Nos dias de hoje, estar no “centro extremo” se torna quase revolucionário. Somos cercados por discursos que exigem fidelidade a dogmas ideológicos, como se cada tema do mundo tivesse uma única interpretação aceitável. Para a sociedade polarizada, quem não concorda com tudo parece ser imediatamente tachado de “isentão” — essa categoria criada para designar os que se recusam a adotar um lado como verdade absoluta. No entanto, a busca por uma posição que analisa cada pauta isoladamente talvez seja uma forma de radicalizar o próprio pensamento, construindo opiniões que, dependendo da questão, podem até flertar com ideias de esquerda ou de direita, sem pedir desculpas por isso.
Optar por esse centro é um exercício de liberdade. Algumas pautas podem se alinhar à esquerda, como as questões de direitos humanos ou políticas sociais inclusivas. Porém, isso significa ignorar qualquer ideia da direita? Seria honesto negar que há algo a ser explorado em conceitos como liberdade econômica, desenvolvimento ou segurança?
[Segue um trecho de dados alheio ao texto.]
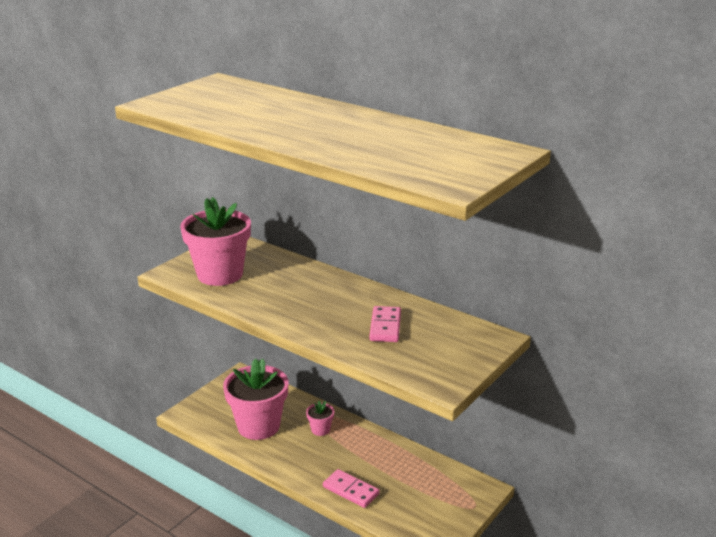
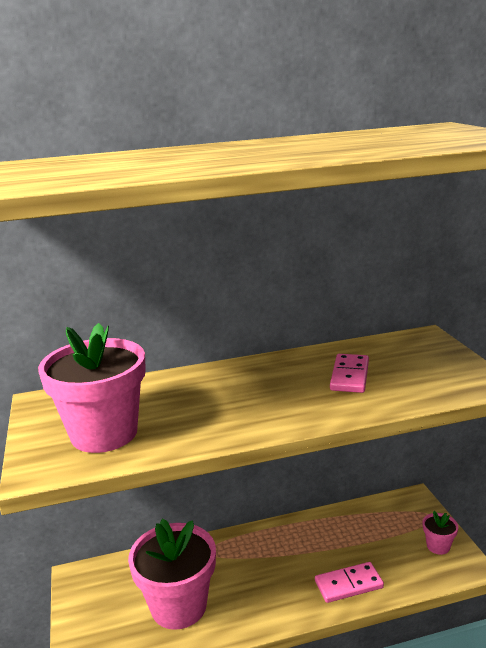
camera: 50 degrees left, 5 degrees down
(320, 430) = (236, 560): pink flower pot -> pink flower pot (438, 546)
(385, 326) = (350, 376): pink domino -> pink domino turned 60 degrees clockwise

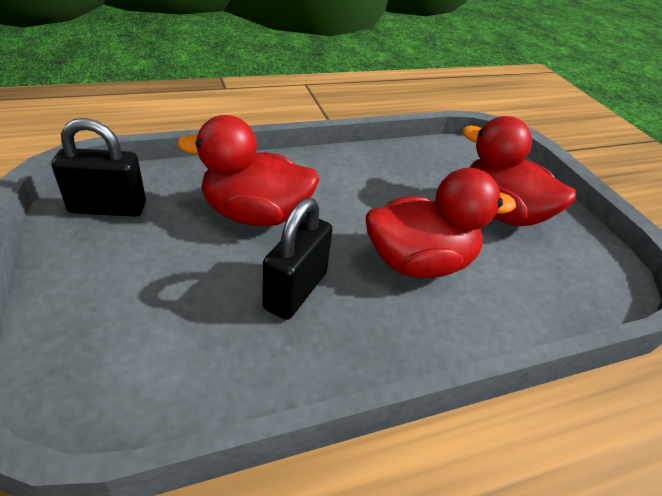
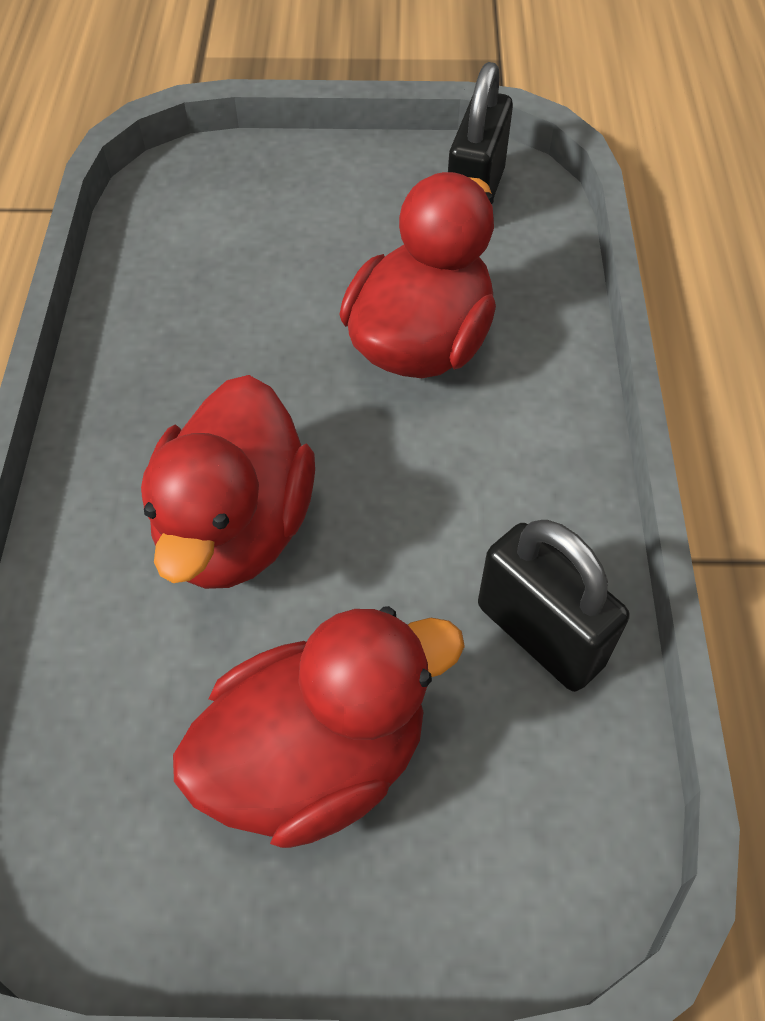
camera: 115 degrees right, 15 degrees up
(295, 291) = (244, 355): black padlock -> black padlock (540, 634)

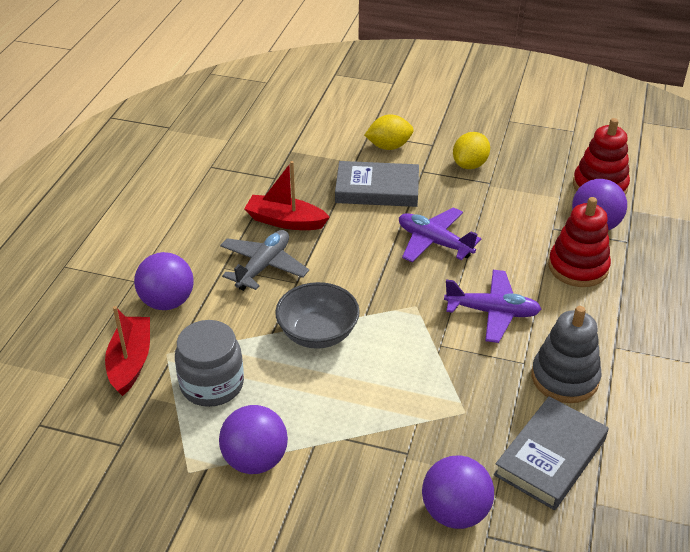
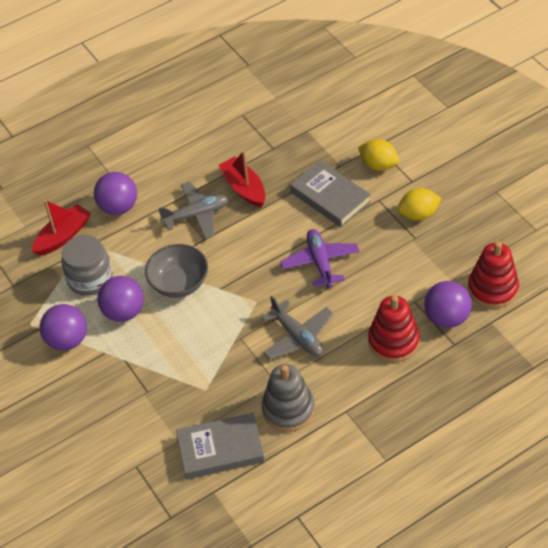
camera: 45 degrees right, 10 degrees up
(455, 512) = (134, 442): purple ball -> purple ball (124, 312)
(492, 312) = (298, 337): purple plane -> grey plane

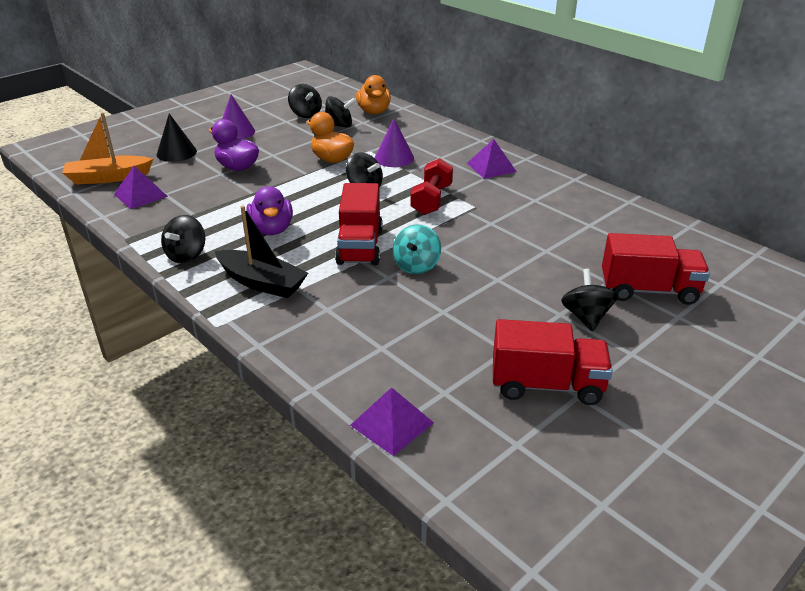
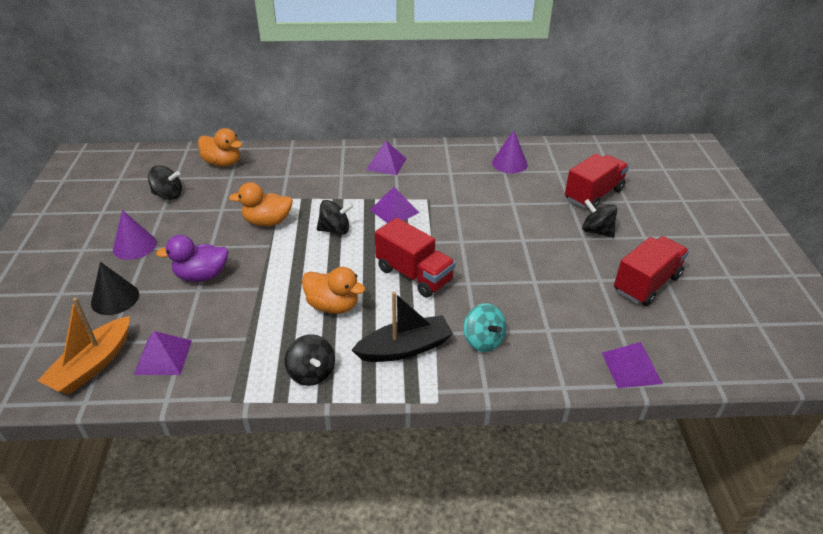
camera: 50 degrees left, 5 degrees up
(272, 229) = (333, 306): purple duck -> orange duck
(339, 126) = (218, 190): black spinning top -> none
(394, 158) = (311, 194): purple cone -> purple cone (509, 163)
(416, 266) = (469, 263): turquoise spinning top -> turquoise spinning top (483, 340)
(431, 200) = (394, 211): red dumbbell -> purple pyramid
É uma postura ingênua acreditar que tudo o que é defendido por um lado é falso e que o outro detém a verdade completa e imutável sobre a sociedade.
O “centro extremado” desafia o conforto da cartilha. Não nega a existência de verdades, mas entende que elas podem ser complexas e multifacetadas. Isso não significa fazer média ou buscar popularidade. Pelo contrário, é uma posição incômoda para aqueles que preferem as fórmulas prontas, pois admite que o mundo é complexo demais para se deixar empacotar em uma única ideologia. Trata-se de um exercício de desapego à segurança dos rótulos, um desafio aos que encontram conforto no pensamento homogêneo. Não é por acaso que quem ousa seguir esse caminho se torna alvo de críticas, pois nada incomoda mais do que alguém que decide pensar por si próprio.
Essa postura não é um ponto médio passivo, nem um refúgio para os que fogem de opiniões firmes. É um posicionamento deliberado, possivelmente o mais ousado de todos, pois enfrenta diretamente a tirania das bandeiras. Em vez de se dobrar ao simplismo da guerra de lados, o centro radical defende um pensamento emancipado. Exige coragem para não escolher um lado, para avaliar cada questão em seus próprios méritos, independentemente das pressões externas. No fundo, trata-se de um ato de rebeldia sofisticada, uma recusa em ser domado pela polarização exaustiva.